Bring Your Own Device: rechtliche Herausforderungen und Lösungen
Der „Bring Your Own Device“-Ansatz fordert Unternehmen nicht nur in technischer, sondern auch in rechtlicher Hinsicht. Mit BYOD findet zum ersten Mal eine gezielte Vermischung privater und dienstlicher Nutzung von Endgeräten statt. Um Risiken und Konfliktpotentiale möglichst gering zu halten, muss im Vorfeld zum Beispiel geklärt werden, was mit privaten Daten auf dem Device des Mitarbeiters geschieht, die innerhalb der Unternehmens-IT gesichert werden und ob ein Mitarbeiter auf Unternehmensdaten aus seinem Endgerät in private Backups einbeziehen kann beziehungsweise darf. Außerdem ist zu regeln, wie mit privaten E-Mails verfahren wird, die vom privaten Endgerät aus über Systeme des Unternehmens laufen. Die technische Architektur der Geräte, auf denen Apps frei installiert werden können, stellt ein Sicherheitsrisiko dar, das durch klare Handhabungsregeln minimiert werden sollte.

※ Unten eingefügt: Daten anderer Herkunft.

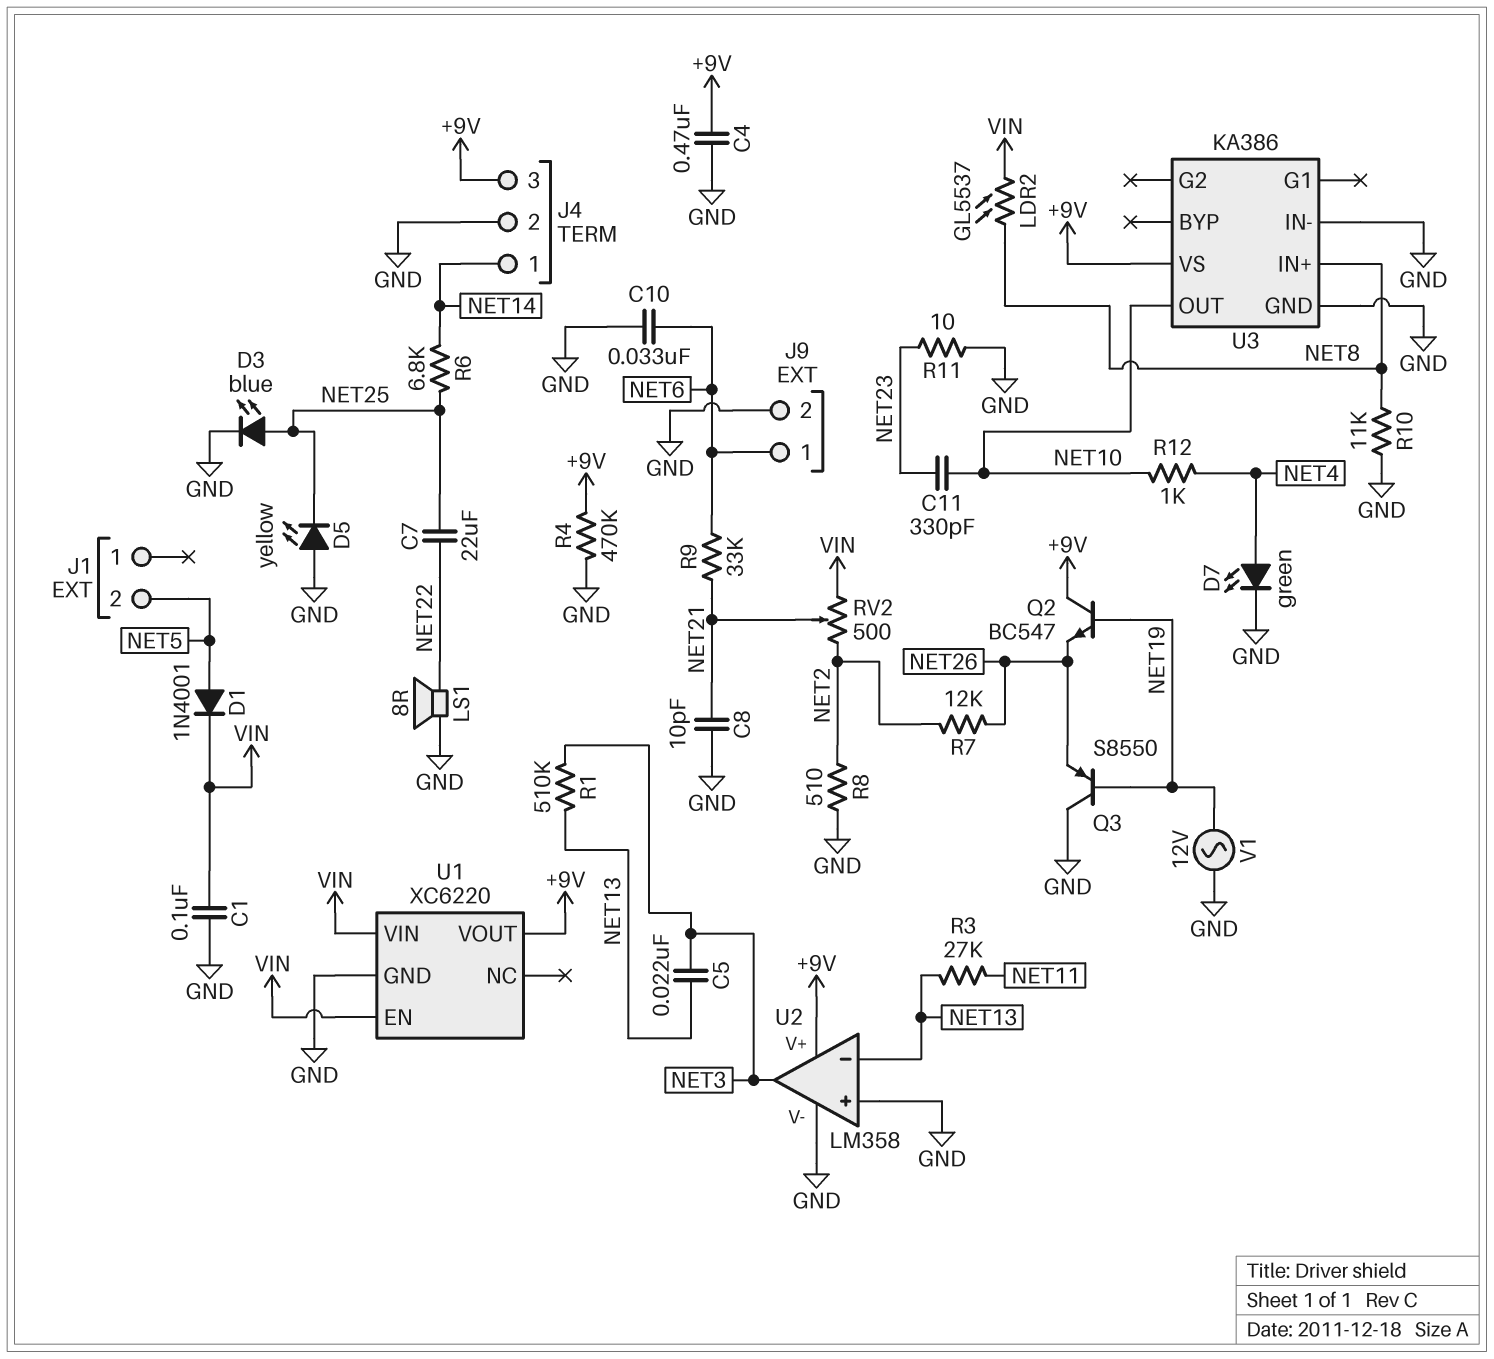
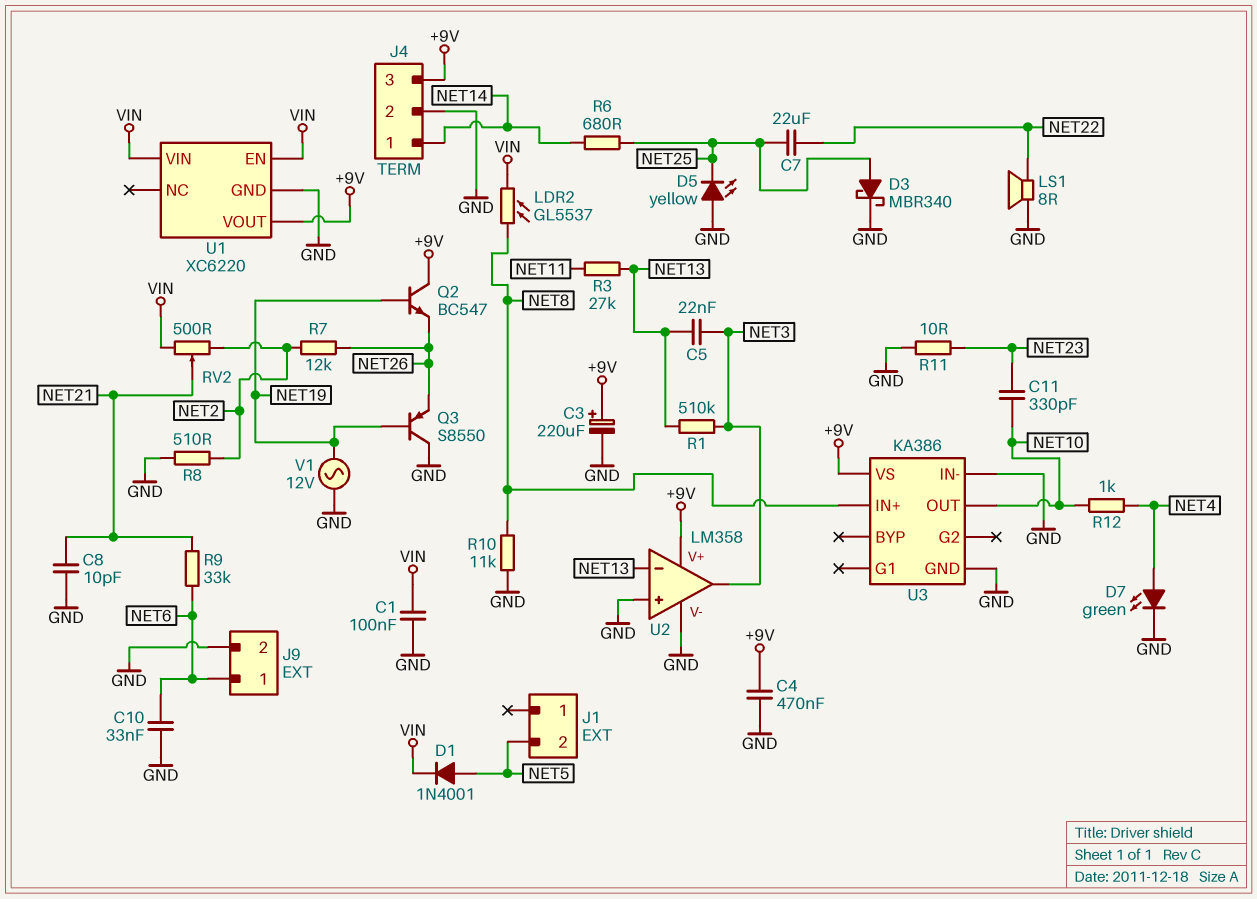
C3: none -> 220uF (plus +9V, minus GND)
D3: LED blue (A NET25, K GND) -> schottky MBR340 (A NET25, K GND)
R4: 470k (+9V, GND) -> none
R6: 6.8k (NET14, NET25) -> 680 (NET14, NET25)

Die wichtigsten rechtlichen Aspekte von BYOD im Überblick
- Rechtliche Datensicherheits-Anforderungen
- Gesicherte Kommunikation zwischen Unternehmens-IT und BYOD-Geräten
- Sicherung gegen unbefugten Zugriff über BYOD-Gerät auf Unternehmens-IT
- Zugriffsschutz für Unternehmensdaten auf BYOD-Gerät
- Handling von Security-Updates
- Schutz gegen Malware, Viren etc.
- Datenschutz-Anforderungen
- Kontrolle des Zugriffs auf Unternehmensdaten
- Umgang mit privaten E-Mails und Daten
- Backups von Unternehmensdaten
- Backups von Privat-Daten auf BYOD-Geräten
- Monitoring und Remote Wipe des BYOD Devices
- Mitbestimmung
- Einbindung des Betriebsrats in das BYOD Projekt
- Betriebsvereinbarung für den Einsatz von BYOD
- Lizenzen für BYOD Devices
- Lizenzen für Unternehmenssoftware auf den BYOD-Geräten
- Lizenzen für die dienstliche Nutzung von Apps
- Kosten und Steuern
- Kostenverteilung zwischen Unternehmen und Mitarbeitern für Gerät, Software und Kommunikation
- Steuerliche Behandlung der Kosten bei Unternehmen und Mitarbeitern
- Unternehmens-Richtlinien
- Richtlinien für BYOD Endgeräte
- Richtlinien für private Daten und E-Mails
Diese Auflistung zeigt: Die rechtlichen Anforderungen von BYOD sind vielfältig. Es reicht bei Weitem nicht aus, unternehmensinterne Nutzungsrichtlinien auszuarbeiten und die Kostenverteilung zwischen Unternehmen und Mitarbeiter zu regeln. Darüber hinaus sind auch Erfordernisse von Datenschutz und Datensicherheit umzusetzen sowie Lizenzfragen und die steuerliche Behandlung von BYOD zu klären. Nicht zuletzt gilt es, Fragen der Mitbestimmung zu beantworten. Sind die rechtlichen Aspekte nicht im Vorfeld geordnet, führt dies zu unnötigen Haftungsrisiken für Unternehmen und Management.